Move to single-payer system is crucial
By Richard C. Dillihunt, M.D. - Bangor Daily News
As America prepares to reform our health care system, I wish to add some convictions reached while practicing surgery for nearly a half-century. Until about 15 years ago, doctors were powerful leaders in the health care system, taking their responsibilities seriously, and the system worked well. Then, dark clouds began to assemble and physicians began to lose their grip.
As the system faltered, physicians were not part of any changes except as pawns and bystanders. In short supply, we had crushing demands due to patient loads and were required to run practices of increasing complexity.
New arrivals appeared, calling themselves “health care professionals.” Seemingly overnight, they were “stakeholders,” and a metamorphosis occurred as medicine became big business. A new gold rush was on, lured by the attraction of the health care dollar.
The language of medicine changed with the arrival of HMOs, PPOs, surgicenters, for-profit hospitals and other schemes popping up like dandelions, fertilized by health care dollars totaling more than 15 percent of our GDP. Special interests arrived in the form of the health insurance and pharmaceutical industries, distributing lobby dollars in all directions and receiving free range in return. Multimillion-dollar salaries and billions in stock options were awarded while the steely-gray clenched faces of bankruptcy adorned middle America.
Hospitals joined in, finding a way to control pesky doctors — they hired them — spawning an undesirable side effect of antagonistic competition. Hospital bills joined inflation in the health care sector, and ear-popping predictions were heard that health care soon would become 20 percent of gross domestic product — up from 7.2 percent in 1970. The cost of all U.S. health care surged to top $8,000 per person annually while Canada’s cost for universal health care was half that, and our outcomes were no better than theirs.
Our system lacks social justice for some 45 million Americans without health insurance and more who are underinsured. Huge layoffs due to the current recession are adding to these alarming numbers daily, with workers and dependents suddenly uninsured. Another surge is expected soon, when unemployed new college graduates hit the streets. We are ready to improve this situation by passage of universal health care legislation now.

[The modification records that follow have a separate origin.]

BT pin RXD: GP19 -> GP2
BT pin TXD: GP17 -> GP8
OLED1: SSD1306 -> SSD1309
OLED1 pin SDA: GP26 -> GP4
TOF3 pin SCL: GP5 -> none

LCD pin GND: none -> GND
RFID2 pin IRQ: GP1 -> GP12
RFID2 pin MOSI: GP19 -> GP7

Beyond that is a way to really fix the health care system. It is called “single payer.” Call upon our federal government to implement such a program, recalling that it already runs some of the world’s best and most efficient health care programs including Medicare, the National Institutes of Health, the Centers for Disease Control and Prevention and military medicine.

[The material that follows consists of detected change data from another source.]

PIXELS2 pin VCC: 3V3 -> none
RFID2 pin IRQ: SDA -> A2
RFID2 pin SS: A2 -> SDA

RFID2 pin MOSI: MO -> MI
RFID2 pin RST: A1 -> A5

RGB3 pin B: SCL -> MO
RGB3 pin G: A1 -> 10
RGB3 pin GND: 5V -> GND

Be aware that single-payer is not socialized medicine. Single payer just means the government is acting as an administrator and best understood as being “Medicare for all.” Note that only about 5 percent of Medicare dollars are used in administering the program, while private cost for the same service consumes 30 percent of premium dollars — largely due to profit.

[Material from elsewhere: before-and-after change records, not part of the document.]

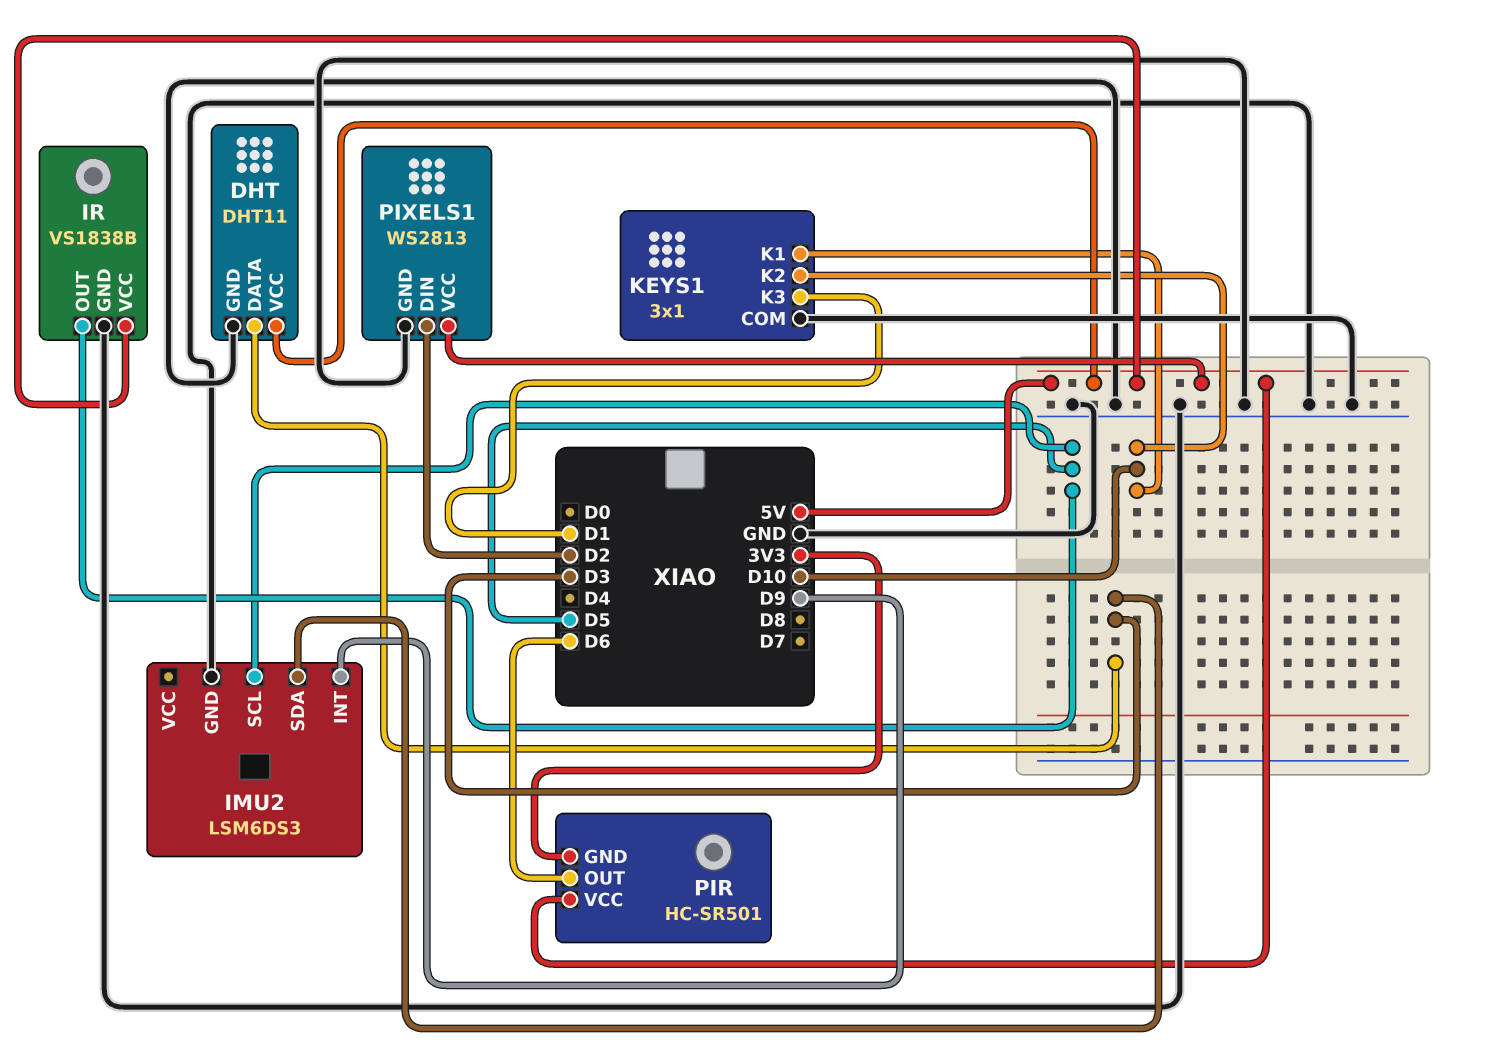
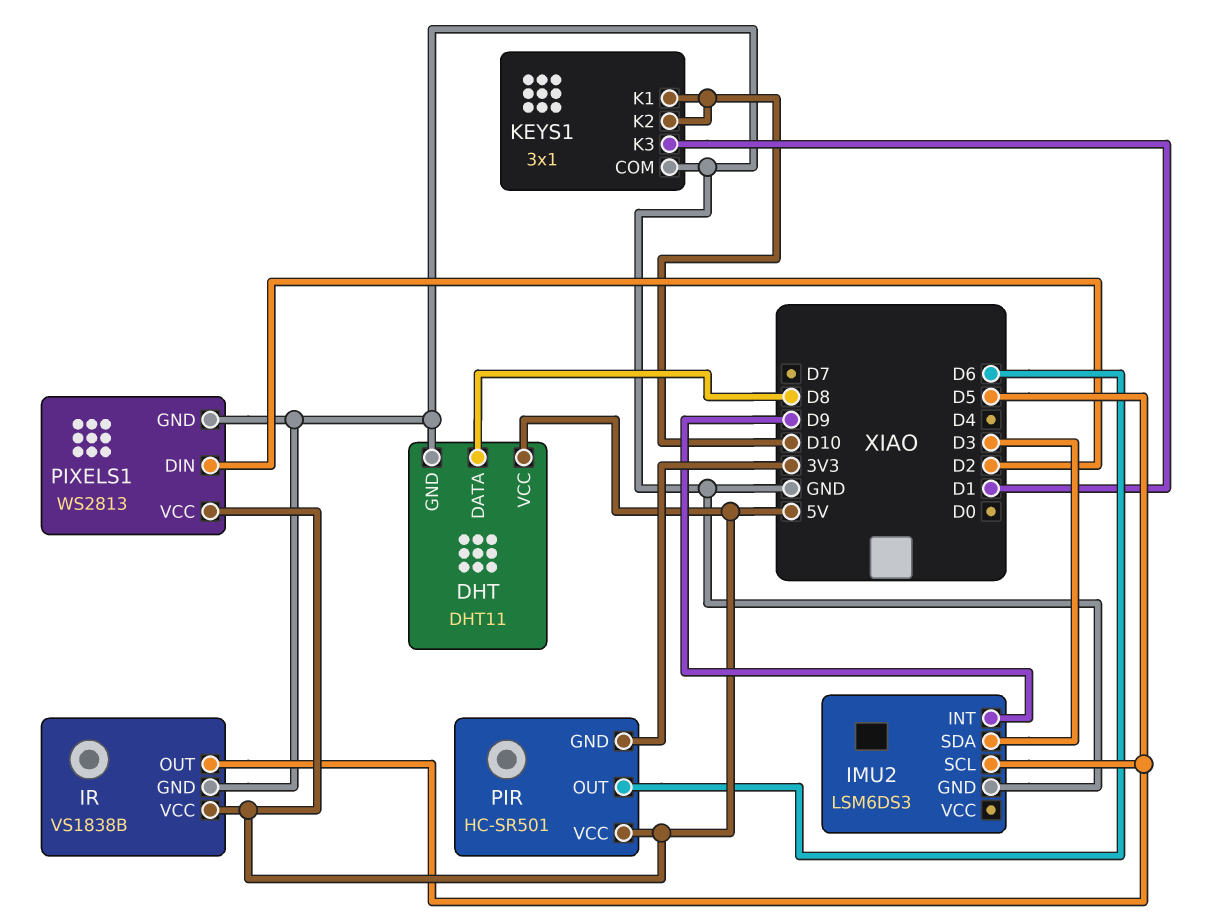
DHT pin DATA: D3 -> D8

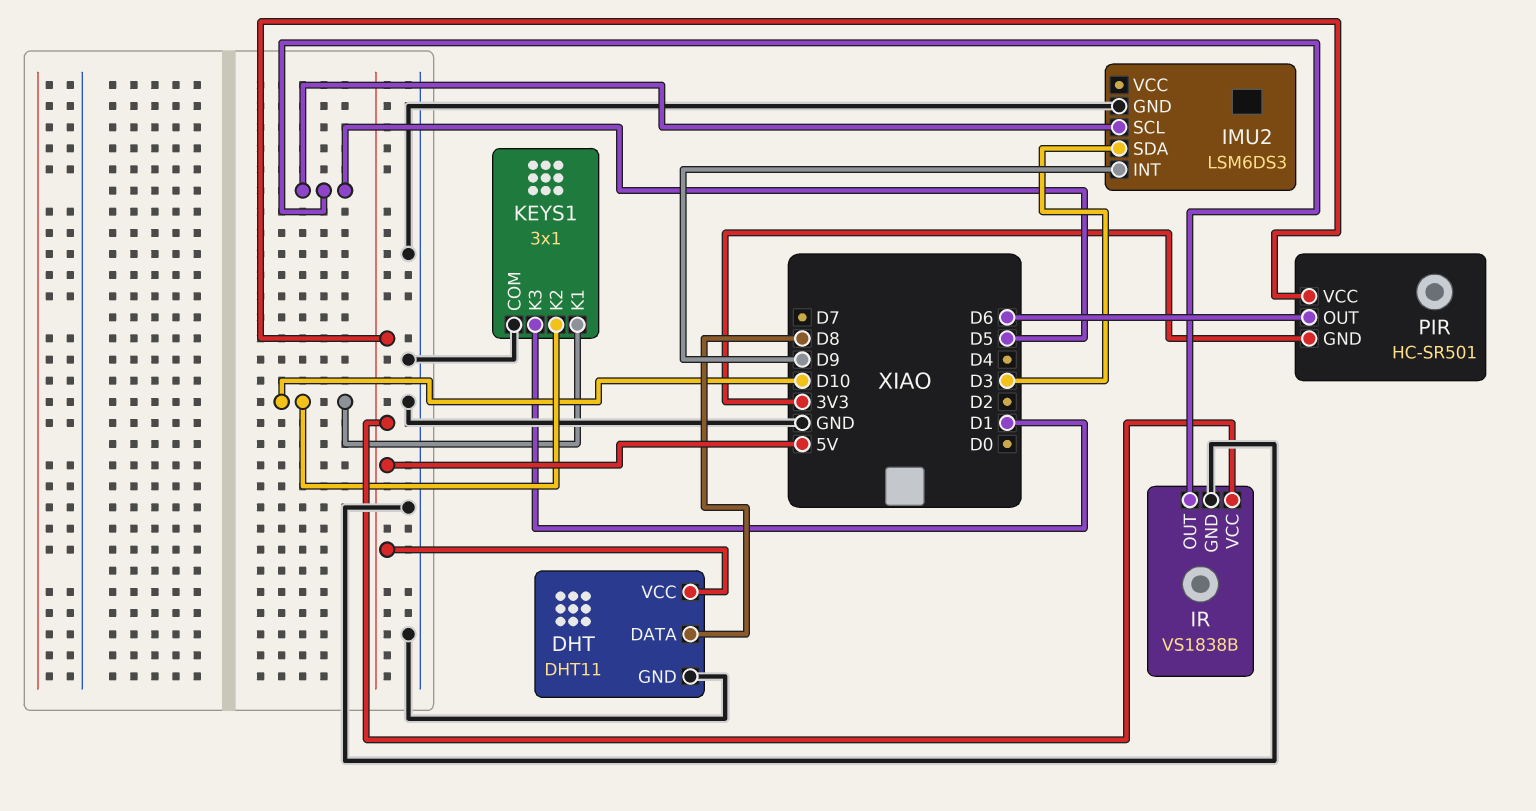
PIXELS1: WS2813 -> none
PIXELS1 pin DIN: D2 -> none
PIXELS1 pin GND: GND -> none
PIXELS1 pin VCC: 5V -> none

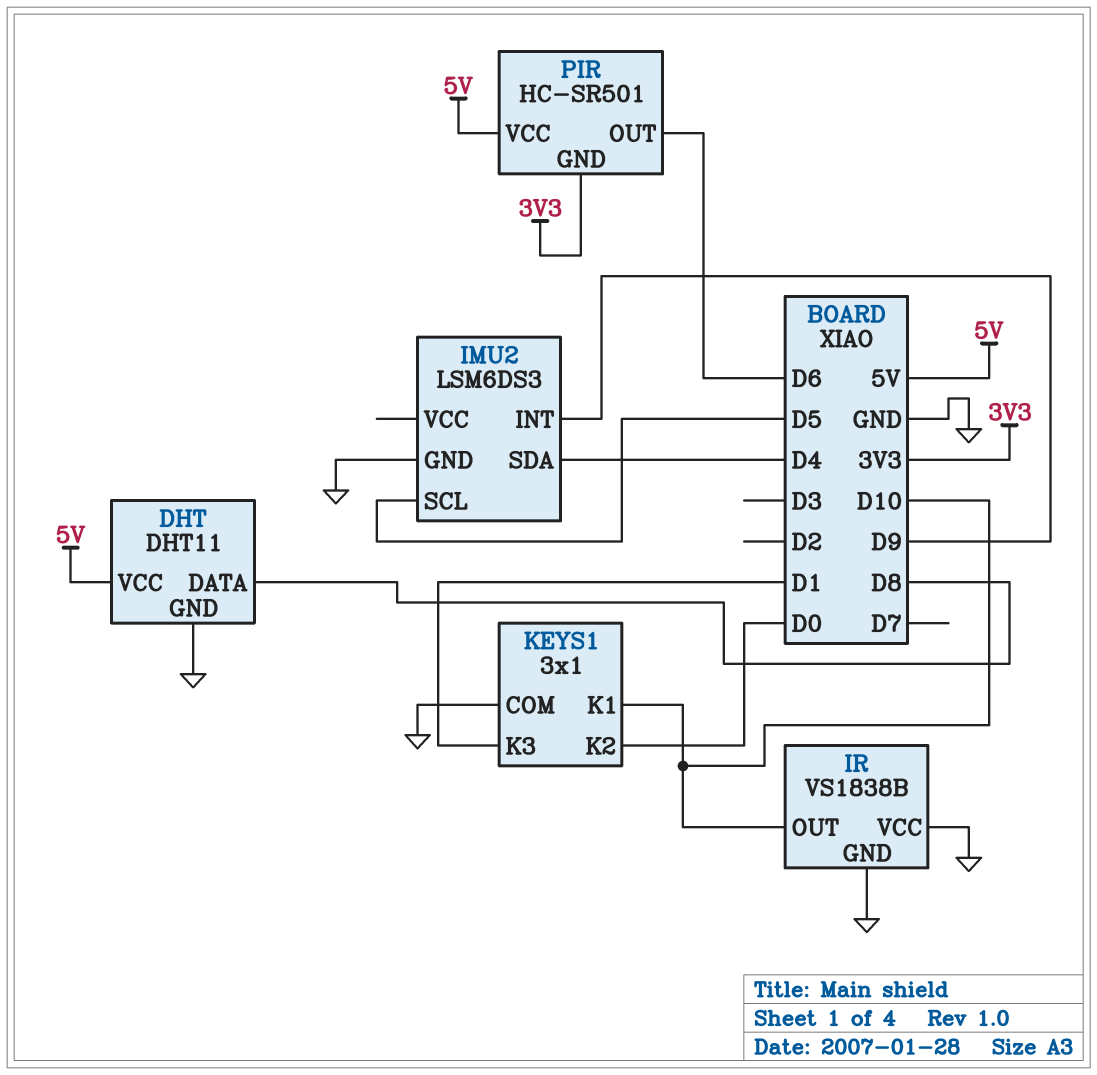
IMU2 pin SDA: D3 -> D4
IR pin OUT: D5 -> D10
IR pin VCC: 5V -> GND
KEYS1 pin K2: D10 -> D0

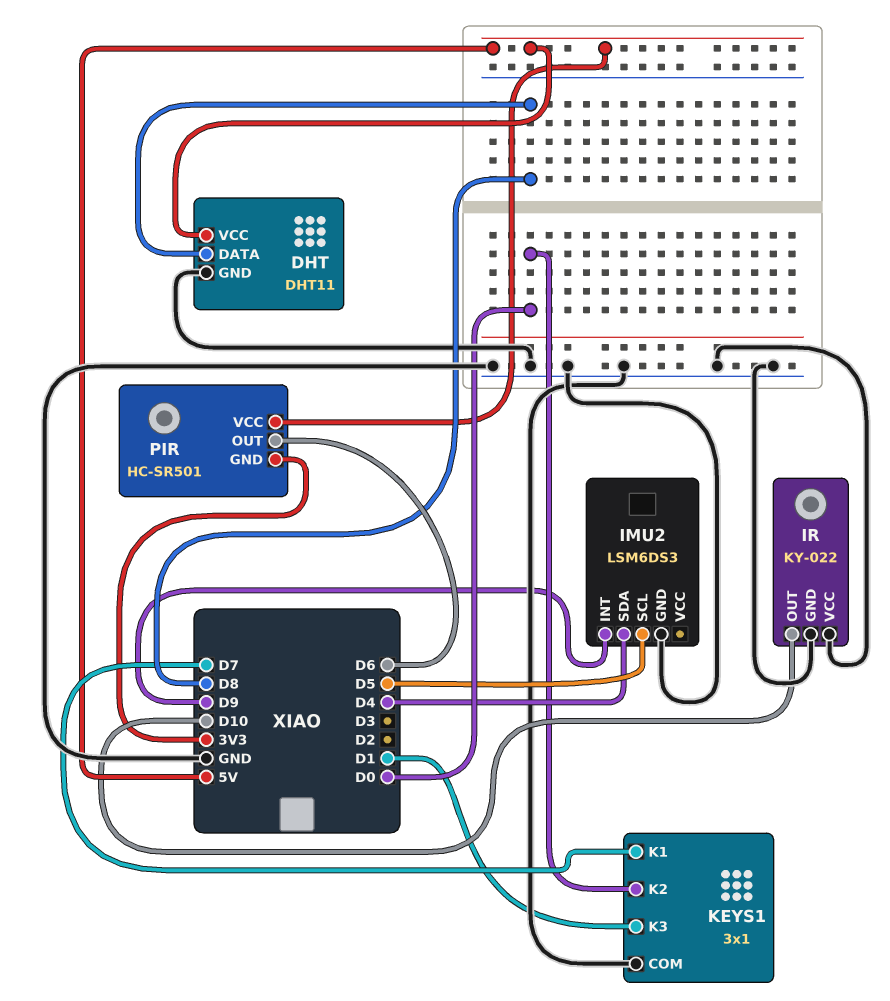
IR: VS1838B -> KY-022
KEYS1 pin K1: D10 -> D7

The new administration seems set on reducing health care costs and instituting a system of universal health care while leaving the current system in place, and adding a new federal health care insurance option. This is not adequate. The prior administration wanted an income tax deduction for health care insurance costs, plus health savings accounts — both are flawed and inadequate.
In his June 13, 2005, column in The New York Times, “One Nation Insured,” Paul Krugman convincingly extols the virtues of single payer. Krugman, a Times writer and professor at Princeton, was recently awarded the Nobel Prize in economics. Ask Paul. If still skeptical, ask Joe. Joseph Stiglitz, when recently asked “Do you support single-payer health care?” answered. “I think I’ve reluctantly come to the view that it’s the only alternative.” Stiglitz is a Columbia professor — and also a Nobel Prize-winning economist.
Single payer could lead a powerful surge to recovery — sort of an economic wonder drug. Polls of Americans strongly favor single payer, yet our government seems reluctant to address this eye-to-eye preferring lesser action and tweaking along as before. We need to send a message to Washington, reminding it who their employers are. There is enough unemployment already, so we do not want to send pink slips to D.C. Feeling bad for the fat -cat special interests is intolerable, not after what they have done to us. Anything less may result in further collapse of a frail, teetering relic. We are near a solution of a serious issue confronting our economy. Doing the right thing now is crucial.